Drugging the undruggable is always valuable
Shaywitz helps us answer this question when he quotes David Weitz of Takeda. Although Weitz was speaking specifically about AI, the analysis is more broadly applicable:
“The value [of technology] is demonstrated when its predictions are validated and the combined [technology] prediction/validation effort is catalytic. Do [the technology’s] predictions provide insights not otherwise attainable by other methods? Are the predictions actionable and have a reasonable probability of success to merit experimental follow-up? Taken as a whole, was a meaningful roadblock more efficiently overcome than traditional methods?”
The excitement around CRISPR, protein degradation, and RNA-targeting techniques is justified because these techniques offer us the chance to drug fundamentally new targets that were not otherwise attainable by other methods.
How large does that chance need to be for the technologies to be worth pursuing? If any of these new technologies worked on 20% of undruggable targets, would that be valuable? 80%? 1%? Whatever your personal estimate, simple morality compels us to work on diseases that have not yet been addressed, rather than delivering compounds against well-characterized targets and be consigned to suffer the “better than the Beatles” problem in perpetuity.
The future of drug discovery is in using new technologies to drug the undruggable.
166 days to breakthrough
Consider PIM3, a cancer target that we’re pursuing at X-37, our latest joint venture, among several other challenging targets, such as Factor XIIa (anticoagulation), ZAP70 (autoimmune diseases), and SHP-2 (cancer).
As with many kinases, the challenge with PIM3 is selectivity. PIM3 has been shown to be a good cancer target but the related protein PIM1 has associated cardiotoxicity.
Unfortunately, the ATP binding site of PIM3 differs in only 2 amino acids from the active site of PIM1. Furthermore, there is no publicly-known X-ray crystal structure for PIM3. In other words, the extreme similarity of the orthosteric sites, the absence of example selective molecules, and the lack of crystal structures make this target impossible for most computational techniques and challenging for human chemists.

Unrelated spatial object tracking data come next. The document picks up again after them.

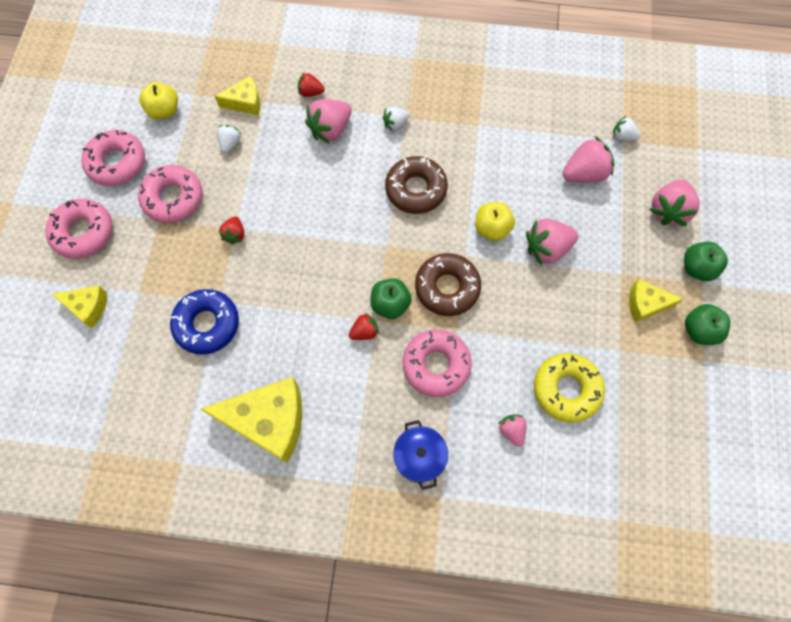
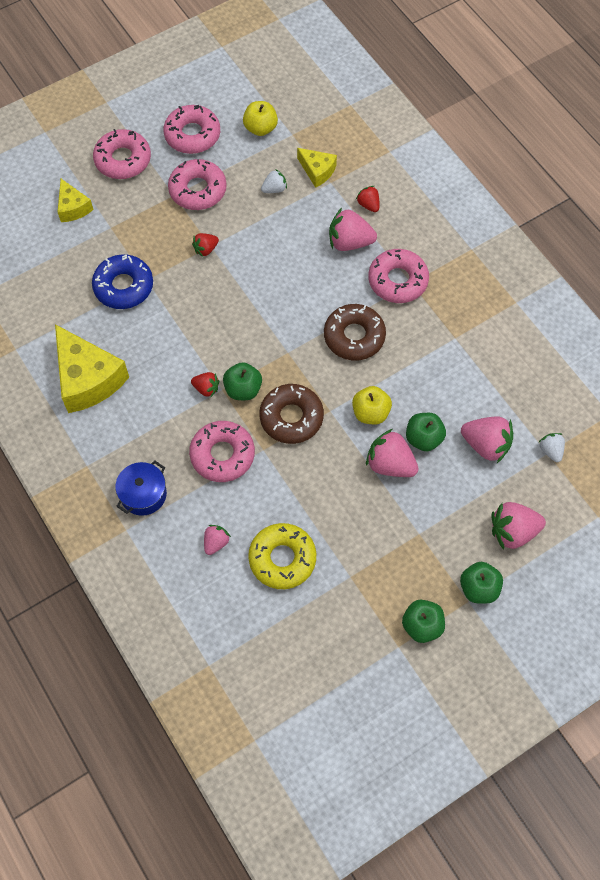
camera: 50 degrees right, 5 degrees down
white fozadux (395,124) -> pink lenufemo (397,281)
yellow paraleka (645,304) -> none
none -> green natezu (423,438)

Indeed, multiple pharma companies including Novartis, AstraZeneca, and AbbVie had worked on the PIM family and none had achieved the necessary selectivity for PIM3 over PIM1.
In contrast, we had discovered a selective inhibitor of PIM3 in 5.5 months — from the day we created the directory to initiate our analysis, to the day we received data from our CRO partner. To achieve this, Atomwise structural biologists proposed a novel allosteric site, built a detailed homology model, and screened massive purchasable libraries against it (we go up to 11B molecules now!).
Each of these steps is critical and each is a significant scientific and engineering effort. What makes this case study interesting is that, as soon as we find a selective compound, we have already demonstrated the ability to advance drug discovery beyond where traditional methods could take us empirically.
TL;DR
Targets where lead compounds are the limiting factor are hardly rare in drug discovery. Daniel Skovronsky, Chief Scientific Officer at Eli Lilly, said of the targets in the Atomwise collaboration, “Some of these are targets we’ve been working on for years without much progress. It’s tough to get a toe-hold, a place to start on a new target. If we can do that [through AI], we know how to take it the rest of the way.” In other words, when traditional drug discovery falls on the first hurdle, useful leads are real progress. Proof of utility happens very quickly because it does not take a clinical trial to prove that AI can help us drug the undruggable. AI has delivered exactly that — like CRISPR, protein degradation, and RNA-targeting.